Friday, October 20, 2006
Jonny Lang's Damascus Road
Anyone arguing this album doesn't fit within the realm of blues is just plainly missing the point of blues. Plenty of blues songs reflect transition, and plenty of blues records have some kind of spiritual underpinning to them, although most of them seem to land squarely in the camp that leaves God "over there," as it were.
Really, if one really wants to trace a logical growth arc, both musically and spiritually for Jonny Lang, than this album is the most logical one he could have done. And anyone feigning complete and utter surprise at his overt conversion should just knock it off right now, because the predications have been there from the start. Jonny Lang’s previous offerings had plenty of spiritual currency to them, and reflected not only a desire for more against the backdrop of human doubt (“Leaving to stay,”) internally, but a relationship predicated on the concept of a sovereign God (“The Goodbye Letter.”).
That said, I do not consider this a “blues” album directly, but that delineation began with Long Time Coming, not this album.
Let me say at the outset, that I love this album, especially from the standpoint of where Jonny has taken his ever-versatile vocal gifts. Lang manages to navigate between the grit and the whisper, and shows perhaps the greatest penchant for emotion since he started playing "Irish Angel" during his shows.
The album is definitely an autobiographical one—one that carries Lang’s personal journey. While not passive in any way lyrically, the album in no way indicts secular the listener into defensive mode, but rather conveys a sense of “would you perhaps try to see what I’m seeing?”
Highlights for me personally: “The Other Side of the Fence,” a very riffy song, even if one feels slightly cheated that Jonny doesn’t peel forth as much on his Telecaster. “Don’t Stop For Anything,” is a vamp, a bluesy/funky glottal fry that, besides putting the hair up on my arm, made me realize the Prodigal Son could get 21st century treatment without seeming pedestrian and cloying. And yes, his guitar shows up, too.
I’ll avoid dragging this out with snippets of the whole thing, but I will predict that those inclined to believe Jonny Lang has entered some Dylan-esque “phase” by tinkering with Christianity will not have their predictions borne out. “That Great Day,” is not only blatantly traditional in its gospel construction, but carries certain revelatory clues about baptism and consecration that transcend the “I need a good phrase that rhymes here” lines that were never broached when Pete Seeger sang “Mary Don’t You Weep.”

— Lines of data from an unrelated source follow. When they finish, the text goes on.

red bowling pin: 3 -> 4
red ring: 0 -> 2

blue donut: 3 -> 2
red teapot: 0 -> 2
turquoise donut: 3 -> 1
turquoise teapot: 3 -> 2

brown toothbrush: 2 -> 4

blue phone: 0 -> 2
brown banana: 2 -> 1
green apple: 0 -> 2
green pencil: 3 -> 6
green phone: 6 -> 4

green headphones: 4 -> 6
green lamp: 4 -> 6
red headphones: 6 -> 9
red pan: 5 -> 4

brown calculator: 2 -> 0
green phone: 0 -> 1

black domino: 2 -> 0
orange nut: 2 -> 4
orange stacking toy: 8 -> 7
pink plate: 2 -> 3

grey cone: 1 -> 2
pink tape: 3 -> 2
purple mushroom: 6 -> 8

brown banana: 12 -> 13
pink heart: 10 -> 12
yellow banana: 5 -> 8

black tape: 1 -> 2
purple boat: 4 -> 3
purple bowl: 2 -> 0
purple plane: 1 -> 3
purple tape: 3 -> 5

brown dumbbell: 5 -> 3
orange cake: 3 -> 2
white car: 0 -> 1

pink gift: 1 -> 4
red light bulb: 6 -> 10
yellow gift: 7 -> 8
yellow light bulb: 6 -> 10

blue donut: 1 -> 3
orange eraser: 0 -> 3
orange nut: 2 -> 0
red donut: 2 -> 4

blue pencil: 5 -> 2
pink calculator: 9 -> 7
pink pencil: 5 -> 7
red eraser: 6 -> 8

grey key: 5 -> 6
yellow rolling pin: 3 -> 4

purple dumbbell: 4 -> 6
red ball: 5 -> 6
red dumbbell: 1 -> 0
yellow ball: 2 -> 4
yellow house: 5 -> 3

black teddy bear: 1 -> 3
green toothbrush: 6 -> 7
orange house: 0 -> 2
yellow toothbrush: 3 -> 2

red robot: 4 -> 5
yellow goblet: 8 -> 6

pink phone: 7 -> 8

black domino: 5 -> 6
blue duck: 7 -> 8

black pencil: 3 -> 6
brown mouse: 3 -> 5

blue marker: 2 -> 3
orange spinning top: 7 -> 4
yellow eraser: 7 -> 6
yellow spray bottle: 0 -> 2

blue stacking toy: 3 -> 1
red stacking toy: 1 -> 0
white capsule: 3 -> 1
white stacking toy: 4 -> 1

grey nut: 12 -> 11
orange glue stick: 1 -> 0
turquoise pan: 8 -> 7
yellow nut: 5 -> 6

And maybe that will be perhaps the issue that re-defines his fan base. One cannot listen to any Jonny Lang song and come to the conclusion that conviction and belief are not present at every nuance—that is perhaps part of what made him who he is at as young an age that he happens to be.
And such is the case here. Not all of his fans will like Jonny’s neo-Apostolic emergence, but they will not need another album to arrive at this albums ultimate premise: “I’m Jonny Lang. I’ve been changed, and I mean it.”